Nicola Pratt, "Embodying Geopolitics: Generations of Women’s Activism in Egypt, Jordan, and Lebanon" (U California Press, 2020)

Summary

Dina Hassan (Lecturer, Modern Languages, Literatures, and Linguistics, University of Oklahoma, USA) speaks with Nicola Pratt (Associate Professor, International Politics of the Middle East, University of Warwick, UK) about Pratt’s recent book, Embodying Geopolitics: Generations of Women’s Activism in Egypt, Jordan, and Lebanon (Berkeley: University of California Press, 2020).

Waves of protests drew women and men, young and old across the Middle East into the streets to demonstrate against authoritarian regimes during 2011. Nicola Pratt’s sweeping new monograph provides essential context for the gendered significance of that activism.
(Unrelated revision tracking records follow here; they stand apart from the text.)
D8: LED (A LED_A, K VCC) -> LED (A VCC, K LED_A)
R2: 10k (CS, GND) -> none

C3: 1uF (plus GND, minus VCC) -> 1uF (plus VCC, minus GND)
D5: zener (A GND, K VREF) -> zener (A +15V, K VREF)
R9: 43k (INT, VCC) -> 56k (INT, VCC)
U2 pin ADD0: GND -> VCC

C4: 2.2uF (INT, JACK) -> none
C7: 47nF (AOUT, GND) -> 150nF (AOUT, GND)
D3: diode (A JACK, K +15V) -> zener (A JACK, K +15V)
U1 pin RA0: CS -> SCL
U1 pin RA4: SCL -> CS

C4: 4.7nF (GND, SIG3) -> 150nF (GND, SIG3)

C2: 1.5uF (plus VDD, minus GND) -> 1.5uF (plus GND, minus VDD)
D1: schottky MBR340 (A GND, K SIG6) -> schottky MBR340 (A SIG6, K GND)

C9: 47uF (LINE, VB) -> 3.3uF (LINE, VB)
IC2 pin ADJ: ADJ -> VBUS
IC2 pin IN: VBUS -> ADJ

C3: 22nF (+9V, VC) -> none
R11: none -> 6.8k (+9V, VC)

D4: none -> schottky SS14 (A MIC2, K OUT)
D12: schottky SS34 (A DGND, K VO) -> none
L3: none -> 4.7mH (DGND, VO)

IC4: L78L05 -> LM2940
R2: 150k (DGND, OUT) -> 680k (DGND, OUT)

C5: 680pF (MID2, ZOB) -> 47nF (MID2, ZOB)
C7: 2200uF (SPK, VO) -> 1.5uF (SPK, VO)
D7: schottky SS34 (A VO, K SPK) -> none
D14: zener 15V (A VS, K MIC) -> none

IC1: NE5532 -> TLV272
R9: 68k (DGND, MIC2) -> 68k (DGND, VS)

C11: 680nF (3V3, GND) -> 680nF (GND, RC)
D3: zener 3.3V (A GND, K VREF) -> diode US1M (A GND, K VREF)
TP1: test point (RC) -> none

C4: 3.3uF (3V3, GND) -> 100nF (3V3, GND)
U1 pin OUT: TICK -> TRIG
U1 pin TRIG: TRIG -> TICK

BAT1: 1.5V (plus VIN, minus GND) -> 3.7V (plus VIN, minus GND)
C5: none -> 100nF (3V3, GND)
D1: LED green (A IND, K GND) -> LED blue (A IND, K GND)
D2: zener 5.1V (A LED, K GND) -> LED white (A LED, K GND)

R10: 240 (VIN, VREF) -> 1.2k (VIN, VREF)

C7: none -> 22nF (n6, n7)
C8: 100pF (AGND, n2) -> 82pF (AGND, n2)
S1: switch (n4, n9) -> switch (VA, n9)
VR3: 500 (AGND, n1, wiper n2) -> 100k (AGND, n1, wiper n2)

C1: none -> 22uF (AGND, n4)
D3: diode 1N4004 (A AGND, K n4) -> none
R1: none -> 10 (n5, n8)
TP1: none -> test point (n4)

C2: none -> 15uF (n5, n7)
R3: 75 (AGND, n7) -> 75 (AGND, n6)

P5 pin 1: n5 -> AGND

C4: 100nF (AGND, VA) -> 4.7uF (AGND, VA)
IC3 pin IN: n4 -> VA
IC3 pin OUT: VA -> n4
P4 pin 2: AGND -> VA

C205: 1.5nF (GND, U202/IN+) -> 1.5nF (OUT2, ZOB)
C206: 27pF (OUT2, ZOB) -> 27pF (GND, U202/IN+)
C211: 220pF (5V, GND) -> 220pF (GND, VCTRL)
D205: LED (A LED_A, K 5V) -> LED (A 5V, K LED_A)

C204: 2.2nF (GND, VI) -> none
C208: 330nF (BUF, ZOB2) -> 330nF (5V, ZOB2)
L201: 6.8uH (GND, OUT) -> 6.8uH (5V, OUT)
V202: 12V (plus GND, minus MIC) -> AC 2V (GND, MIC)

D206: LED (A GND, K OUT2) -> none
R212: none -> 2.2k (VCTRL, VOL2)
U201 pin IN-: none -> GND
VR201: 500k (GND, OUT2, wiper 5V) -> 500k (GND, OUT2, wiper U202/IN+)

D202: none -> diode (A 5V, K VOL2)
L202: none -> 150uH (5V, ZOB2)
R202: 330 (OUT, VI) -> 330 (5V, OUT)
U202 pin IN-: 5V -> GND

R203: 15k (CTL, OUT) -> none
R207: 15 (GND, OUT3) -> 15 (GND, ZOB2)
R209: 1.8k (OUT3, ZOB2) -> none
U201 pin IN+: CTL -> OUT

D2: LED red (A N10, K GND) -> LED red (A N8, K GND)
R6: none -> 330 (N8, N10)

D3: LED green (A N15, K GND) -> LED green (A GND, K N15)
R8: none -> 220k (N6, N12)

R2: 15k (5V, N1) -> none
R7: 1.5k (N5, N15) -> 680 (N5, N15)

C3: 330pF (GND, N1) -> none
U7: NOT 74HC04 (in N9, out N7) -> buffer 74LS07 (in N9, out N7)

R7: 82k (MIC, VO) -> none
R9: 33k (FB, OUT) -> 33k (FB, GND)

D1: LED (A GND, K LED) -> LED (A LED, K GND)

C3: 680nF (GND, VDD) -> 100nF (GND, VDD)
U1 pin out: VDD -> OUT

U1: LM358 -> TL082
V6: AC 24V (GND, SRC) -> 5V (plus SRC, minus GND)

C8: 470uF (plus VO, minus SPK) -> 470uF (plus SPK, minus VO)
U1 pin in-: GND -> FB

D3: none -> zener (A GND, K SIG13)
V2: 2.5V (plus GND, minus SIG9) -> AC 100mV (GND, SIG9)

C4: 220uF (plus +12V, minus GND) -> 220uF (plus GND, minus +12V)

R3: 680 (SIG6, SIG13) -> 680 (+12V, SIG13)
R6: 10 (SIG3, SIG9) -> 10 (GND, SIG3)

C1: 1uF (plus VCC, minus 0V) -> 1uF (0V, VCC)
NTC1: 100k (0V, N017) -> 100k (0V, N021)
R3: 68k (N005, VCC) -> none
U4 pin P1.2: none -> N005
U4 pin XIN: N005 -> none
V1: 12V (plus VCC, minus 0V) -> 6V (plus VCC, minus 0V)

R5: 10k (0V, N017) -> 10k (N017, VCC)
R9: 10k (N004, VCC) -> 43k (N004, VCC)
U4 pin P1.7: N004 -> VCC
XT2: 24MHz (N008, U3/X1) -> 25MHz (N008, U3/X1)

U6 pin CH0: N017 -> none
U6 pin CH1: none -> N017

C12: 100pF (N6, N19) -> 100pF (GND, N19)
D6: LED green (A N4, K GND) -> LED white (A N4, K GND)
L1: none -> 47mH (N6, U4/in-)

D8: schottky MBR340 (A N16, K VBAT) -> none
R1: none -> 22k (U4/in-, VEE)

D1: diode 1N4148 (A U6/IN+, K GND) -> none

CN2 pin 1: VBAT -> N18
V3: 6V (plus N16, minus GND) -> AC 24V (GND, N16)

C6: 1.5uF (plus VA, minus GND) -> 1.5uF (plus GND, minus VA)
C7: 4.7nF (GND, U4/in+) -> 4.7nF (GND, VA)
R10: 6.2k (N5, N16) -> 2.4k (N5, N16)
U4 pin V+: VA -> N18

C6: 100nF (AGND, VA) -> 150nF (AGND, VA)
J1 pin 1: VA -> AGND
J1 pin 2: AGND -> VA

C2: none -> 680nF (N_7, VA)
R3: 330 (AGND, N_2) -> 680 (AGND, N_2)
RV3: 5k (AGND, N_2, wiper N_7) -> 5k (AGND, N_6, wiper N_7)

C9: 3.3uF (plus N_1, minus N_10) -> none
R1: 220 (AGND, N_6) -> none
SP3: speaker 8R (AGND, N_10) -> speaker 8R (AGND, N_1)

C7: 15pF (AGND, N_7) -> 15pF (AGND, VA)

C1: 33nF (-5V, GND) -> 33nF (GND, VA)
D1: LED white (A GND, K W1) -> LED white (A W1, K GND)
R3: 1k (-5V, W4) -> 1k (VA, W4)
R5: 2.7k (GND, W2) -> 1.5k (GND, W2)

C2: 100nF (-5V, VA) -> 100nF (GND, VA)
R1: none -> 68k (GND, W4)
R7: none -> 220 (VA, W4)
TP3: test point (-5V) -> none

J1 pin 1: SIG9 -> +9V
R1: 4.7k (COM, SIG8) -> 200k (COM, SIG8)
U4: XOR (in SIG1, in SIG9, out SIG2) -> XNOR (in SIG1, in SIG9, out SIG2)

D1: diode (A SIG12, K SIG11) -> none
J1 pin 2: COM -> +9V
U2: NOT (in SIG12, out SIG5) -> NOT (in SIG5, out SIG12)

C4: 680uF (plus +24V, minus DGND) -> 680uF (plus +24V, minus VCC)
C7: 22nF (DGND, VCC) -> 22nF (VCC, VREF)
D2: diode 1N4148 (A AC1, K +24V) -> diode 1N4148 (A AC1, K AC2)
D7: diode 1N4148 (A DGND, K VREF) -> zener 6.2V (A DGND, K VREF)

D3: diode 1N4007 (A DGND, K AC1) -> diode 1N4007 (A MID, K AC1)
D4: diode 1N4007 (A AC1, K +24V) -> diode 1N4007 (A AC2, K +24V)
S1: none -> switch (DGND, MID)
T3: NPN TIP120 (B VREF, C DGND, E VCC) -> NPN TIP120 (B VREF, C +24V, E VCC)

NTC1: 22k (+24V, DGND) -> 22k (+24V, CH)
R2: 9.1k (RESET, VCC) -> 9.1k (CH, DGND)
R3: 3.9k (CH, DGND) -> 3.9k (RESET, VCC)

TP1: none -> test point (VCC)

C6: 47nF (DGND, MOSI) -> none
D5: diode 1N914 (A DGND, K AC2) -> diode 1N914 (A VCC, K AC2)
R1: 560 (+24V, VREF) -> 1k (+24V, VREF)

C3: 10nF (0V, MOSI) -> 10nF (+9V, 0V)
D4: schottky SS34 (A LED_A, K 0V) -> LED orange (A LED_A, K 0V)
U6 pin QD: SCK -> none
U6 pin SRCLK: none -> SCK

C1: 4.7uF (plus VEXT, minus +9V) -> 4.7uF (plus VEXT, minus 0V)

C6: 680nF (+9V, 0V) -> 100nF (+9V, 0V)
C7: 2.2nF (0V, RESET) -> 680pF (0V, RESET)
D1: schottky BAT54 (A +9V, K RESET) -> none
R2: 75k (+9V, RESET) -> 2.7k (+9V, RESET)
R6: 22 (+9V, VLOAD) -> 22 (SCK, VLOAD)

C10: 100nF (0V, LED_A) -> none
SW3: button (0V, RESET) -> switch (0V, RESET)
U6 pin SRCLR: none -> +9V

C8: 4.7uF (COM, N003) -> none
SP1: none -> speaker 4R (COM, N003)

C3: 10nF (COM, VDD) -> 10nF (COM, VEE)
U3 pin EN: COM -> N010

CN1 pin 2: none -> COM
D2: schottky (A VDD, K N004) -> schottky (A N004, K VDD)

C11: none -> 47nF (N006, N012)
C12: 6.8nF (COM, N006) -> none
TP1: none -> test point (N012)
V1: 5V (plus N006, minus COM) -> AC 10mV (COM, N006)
In over one hundred oral histories with activists, Pratt locates the long roots and diverse aims of women’s participation in anticolonial and egalitarian movements in Egypt, Jordan and Lebanon from the 1950s to the present day. Grappling with the legacies of state feminism in Egypt or vibrant voluntary societies in Jordan requires scholars develop analytical tools attuned to the dynamism of gender relations over the past century. Join us for a conversation that connects the personal and the political across time, national borders, and political affiliations.

Interested in further resources? Please consult Prof. Pratt’s digital archive of Interviews “Middle East Women’s Activism” here.

For more resources on women and revolution, visit the multimedia, digital archive, co-curated by Prof. Pratt: “Politics, Popular Culture and the 2011 Egyptian Revolution.”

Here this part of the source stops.